Mit Fäusten, Schlagstöcken und Hämmern sollen sie zugeschlagen haben: Ab Dienstag müssen sich sieben mutmaßliche Linksextremisten wegen zahlreicher Überfälle auf tatsächliche oder vermeintliche Rechtsextreme vor dem Oberlandesgericht Dresden verantworten. Unter den Angeklagten ist auch Johann G., der laut Bundesanwaltschaft eine "herausgehobene Stellung" in der auch als Hammerbande oder Antifa-Ost bekannten Gruppe gehabt haben soll.
Die Bundesanwaltschaft wirft den sechs Männern und einer Frau vor, Teil einer kriminellen Vereinigung gewesen zu sein, in einem Fall geht es auch um Unterstützung. Die Gruppe soll spätestens Ende 2017 oder Anfang 2018 im Raum Leipzig gegründet worden sein. G. habe gemeinsam mit der bereits verurteilten Lina E. eine wichtige Rolle gespielt, Angriffe geplant und Mittäter gezielt angeworben.
Gemeinsam mit dem Mitangeklagten Paul M. soll G. außerdem Schulungen organisiert haben, bei denen Linksextremisten Kampftechniken übten und Angriffe trainierten. In von M. verwalteten Depots habe die Gruppe Schlagwerkzeuge, Pfefferspray, Vermummungsutensilien und Handys gelagert.
Die Anklage listet acht Angriffe in Deutschland und mehrere in Ungarn auf, bei denen die Angeklagten zwischen 2018 und 2023 in unterschiedlicher Besetzung dabei gewesen sein sollen. In Eisenach in Thüringen wurde etwa zweimal der Wirt einer Gaststätte attackiert, die als Treffpunkt der rechten Szene galt.
Auch an Bahnhöfen im sächsischen Wurzen und in Dessau in Sachsen-Anhalt kam es zu Überfällen. Dort sollen die Täter mit Hämmern gezielt auf die Köpfe mutmaßlicher Rechtsextremer eingeschlagen haben – daher der Name Hammerbande. Mehrere Opfer wurden dabei schwer verletzt.
G. und M. sollen gemeinsam mit anderen auch in Budapest mehrere mutmaßliche Rechtsextreme angegriffen und verletzt haben. Diese Überfälle passierten im Februar 2023 rund um den sogenannten Tag der Ehre, zu dem jedes Jahr Rechtsextreme aus ganz Europa nach Ungarn kommen.
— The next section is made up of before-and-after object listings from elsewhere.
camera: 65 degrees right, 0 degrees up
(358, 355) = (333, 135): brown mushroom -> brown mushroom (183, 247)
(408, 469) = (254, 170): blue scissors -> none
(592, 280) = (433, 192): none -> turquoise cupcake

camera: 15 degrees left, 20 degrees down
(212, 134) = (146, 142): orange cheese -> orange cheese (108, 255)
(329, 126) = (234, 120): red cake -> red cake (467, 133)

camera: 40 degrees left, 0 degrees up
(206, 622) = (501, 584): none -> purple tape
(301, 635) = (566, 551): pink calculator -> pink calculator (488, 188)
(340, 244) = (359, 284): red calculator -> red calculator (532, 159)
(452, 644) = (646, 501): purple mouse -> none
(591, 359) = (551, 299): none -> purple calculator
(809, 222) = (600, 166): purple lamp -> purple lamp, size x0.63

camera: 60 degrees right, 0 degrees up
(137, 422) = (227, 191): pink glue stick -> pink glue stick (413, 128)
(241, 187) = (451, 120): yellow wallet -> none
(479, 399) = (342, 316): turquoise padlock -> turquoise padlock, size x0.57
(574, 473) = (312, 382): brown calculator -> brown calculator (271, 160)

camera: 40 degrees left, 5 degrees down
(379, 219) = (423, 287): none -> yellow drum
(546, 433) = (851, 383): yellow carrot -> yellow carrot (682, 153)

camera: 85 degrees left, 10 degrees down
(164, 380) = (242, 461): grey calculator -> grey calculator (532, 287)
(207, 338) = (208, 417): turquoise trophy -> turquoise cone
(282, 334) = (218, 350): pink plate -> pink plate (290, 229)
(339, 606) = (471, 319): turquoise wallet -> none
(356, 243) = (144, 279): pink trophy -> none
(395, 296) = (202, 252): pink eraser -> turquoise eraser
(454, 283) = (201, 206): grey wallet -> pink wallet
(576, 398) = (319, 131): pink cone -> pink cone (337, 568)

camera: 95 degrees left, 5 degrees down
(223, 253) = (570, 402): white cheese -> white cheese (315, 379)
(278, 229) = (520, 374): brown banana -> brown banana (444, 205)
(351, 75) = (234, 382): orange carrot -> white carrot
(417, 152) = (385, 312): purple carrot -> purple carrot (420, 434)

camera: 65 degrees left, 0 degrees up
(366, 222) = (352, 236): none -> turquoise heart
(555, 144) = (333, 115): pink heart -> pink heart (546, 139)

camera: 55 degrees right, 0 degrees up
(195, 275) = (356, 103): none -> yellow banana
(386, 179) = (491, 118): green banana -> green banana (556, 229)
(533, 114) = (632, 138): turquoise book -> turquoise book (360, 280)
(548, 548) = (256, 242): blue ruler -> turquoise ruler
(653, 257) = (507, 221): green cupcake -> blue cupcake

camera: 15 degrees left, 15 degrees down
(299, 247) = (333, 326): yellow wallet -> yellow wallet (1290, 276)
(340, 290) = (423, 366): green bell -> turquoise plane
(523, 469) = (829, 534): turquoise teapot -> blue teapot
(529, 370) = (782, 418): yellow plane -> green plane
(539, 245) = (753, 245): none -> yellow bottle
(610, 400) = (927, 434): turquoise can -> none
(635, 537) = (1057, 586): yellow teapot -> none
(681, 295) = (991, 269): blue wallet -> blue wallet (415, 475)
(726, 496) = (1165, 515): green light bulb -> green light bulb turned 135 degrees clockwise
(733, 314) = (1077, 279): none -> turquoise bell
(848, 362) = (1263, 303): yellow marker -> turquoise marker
Den Angeklagten wird deshalb unter anderem gefährliche Körperverletzung vorgeworfen, G., M. und einem weiteren Angeklagten zusätzlich versuchter Mord. Außerdem stehen schwerer Diebstahl und Urkundenfälschung im Raum.
G., der jahrelang gesucht wurde, wurde im November in einem Zug in Thüringen festgenommen. Weitere Beschuldigte, darunter auch M., stellten sich selbst der Polizei. Vier Angeklagte sitzen derzeit in U-Haft, drei sind auf freiem Fuß. Der Prozess in Dresden ist vorerst bis Juli nächsten Jahres angesetzt.
Einige der Überfälle beschäftigen bereits deutsche Gerichte. Wegen Gewalttaten in Ungarn verurteilte das Oberlandesgericht München im September die Linksextremistin Hanna S. zu fünf Jahren Haft.
Schon 2023 wurde in Dresden die Linksextremistin E. wegen mehrerer Angriffe in Deutschland zu fünf Jahren und drei Monaten Haft verurteilt. Drei weitere mutmaßliche Mitglieder der Gruppe bekamen ebenfalls Strafen.
Im Jänner startet in Düsseldorf ein weiteres Verfahren gegen sechs Angeklagte. Erst vor wenigen Tagen haben die USA die Gruppe Antifa-Ost als "ausländische Terrororganisation" eingestuft.